Sure enough, I found the dollar. When I returned it, laughing, I asked how much the experiment cost him. Of the ten dollars he invested, he lost two bucks, of which I returned one. It’s a good thing to try. I recommend it.

Same guy, different meeting. The notes: a picture of a horse, on its back. Ten people with whips stand around in different poses. Some flog the horse, some flog other team members, one or two stand back as noncombatants.

Accurate notes.

I’ve participated in dead-horse-floggings before, so why should I stop now? Between the Forum on InfoWorld Electric and e-mail, the reaction to my “End-User Computing Manifesto” was hot enough to melt lead, so it’s time to flog further.

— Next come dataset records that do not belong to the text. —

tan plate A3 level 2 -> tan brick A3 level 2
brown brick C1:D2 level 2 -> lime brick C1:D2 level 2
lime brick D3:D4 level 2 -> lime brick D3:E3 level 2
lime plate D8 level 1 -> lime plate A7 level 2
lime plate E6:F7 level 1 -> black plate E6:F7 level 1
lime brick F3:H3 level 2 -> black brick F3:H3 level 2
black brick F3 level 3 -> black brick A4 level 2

Several end-users, mostly Macintosh users, I’m afraid, became incensed at the “No Prima Donnas” entry. A prima donna, in this context, is someone who insists on using a tool that competes with the standard. If I insist on using WordPerfect when my company has standardized on MS Word, I’d be a prima donna.

Some suggestions were topologically and anatomically impossible. Most, though, seemed concerned over how IS comes up with its list of standards, assuming they’d exclude end-users. For the record: I can’t imagine circumstances that would justify selecting end-user software without end-user involvement. I also can’t imagine a selection process without a support analyst and someone from the networking group (to assess compatibility with and impact on the company network).

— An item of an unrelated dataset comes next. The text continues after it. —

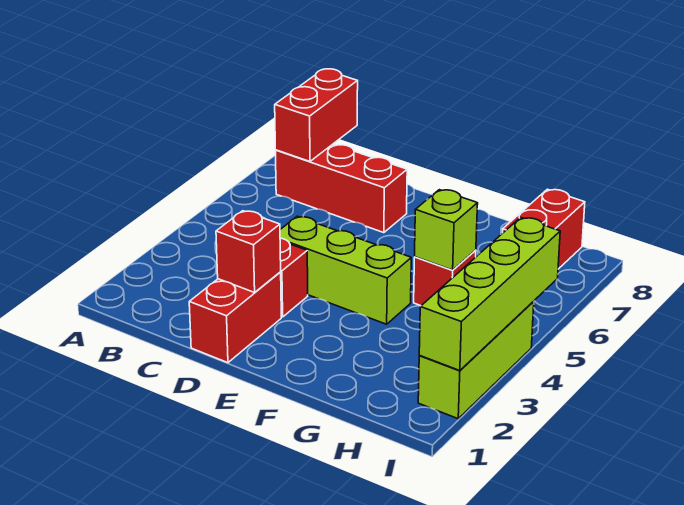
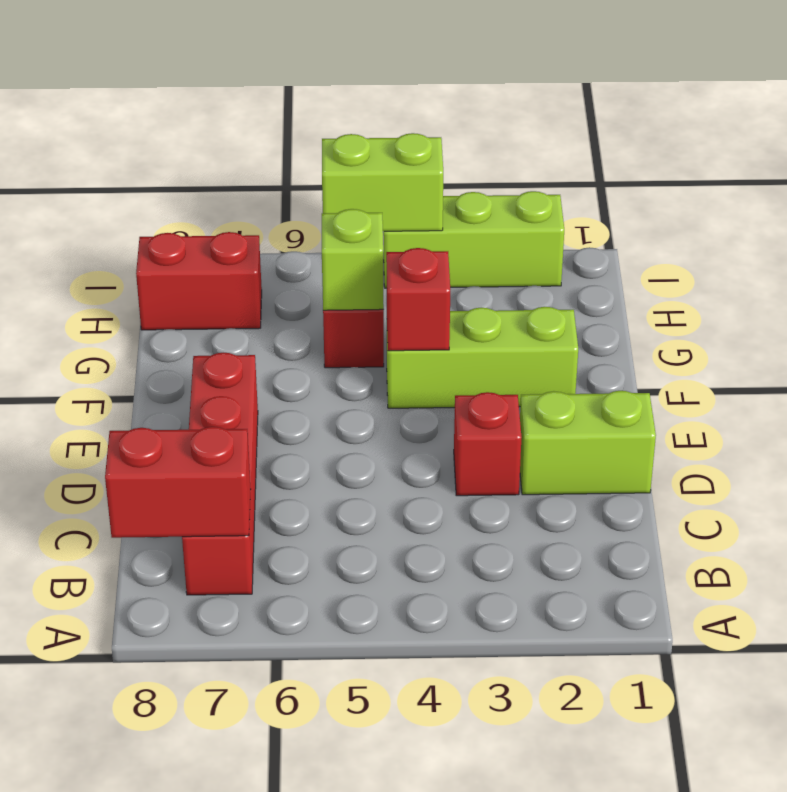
red brick B7:D7 level 1 -> red brick B7:E7 level 1
red brick D1:D2 level 1 -> lime brick D1:D2 level 1
red brick D2 level 2 -> red brick F4 level 2
lime brick D4:F4 level 1 -> lime brick F2:F4 level 1
lime brick I2:I5 level 2 -> lime brick I4:I5 level 2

A few perceptive readers pointed out that “support” is pretty broad, and that several levels of support should be defined. Here’s a scheme I’ve used that’s worked well.

Level 5: Fully supported software. IS installs it, tests it for compatibility with all supported desktop environments, upgrades it when new releases become available, and provides both classroom training and one-on-one assistance. The IS software budget pays for it, too.

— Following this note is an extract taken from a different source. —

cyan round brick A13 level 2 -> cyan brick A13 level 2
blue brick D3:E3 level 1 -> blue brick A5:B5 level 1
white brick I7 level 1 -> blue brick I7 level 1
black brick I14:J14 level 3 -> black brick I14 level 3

Level 4: Acceptable alternative software. Software that fully supports the native file formats of Level 5 software generally falls into this category. IS buys this software, installs it on the central file servers, and upgrades it when new releases become available. It doesn’t, however, provide classroom training or one-on-one support beyond the point this software diverges in use from the Level 5 standard.

Level 3: Departmental software. Any department may choose to buy and support whatever software seems important to its organizational success. IS will participate in the selection process to make sure this software is compatible with, and not destructive of, the overall network environment, and will provide a network directory for it if needed. The department takes responsibility for installation and management of the software though – IS has no operational involvement.

Level 2: Software acceptable for individual use. End-users can buy and install whatever they want on their local hard drives. They must be able to produce the original installation diskettes at any time (to demonstrate the legality of the software) and must be fully self-supporting in its use. If Level 2 software somehow makes a computer unstable, IS may choose to help, or it may offer to restore the desktop to a standard configuration to get it working.

Level 1: Software that’s not acceptable in the organization. Different companies have different qualifications here – some allow no shareware; few allow games.

Limiting end-users to company standards makes IS a gatekeeper, not an enabler. IS can’t, though, support everything anyone decides to buy. Multiple support levels let both groups succeed.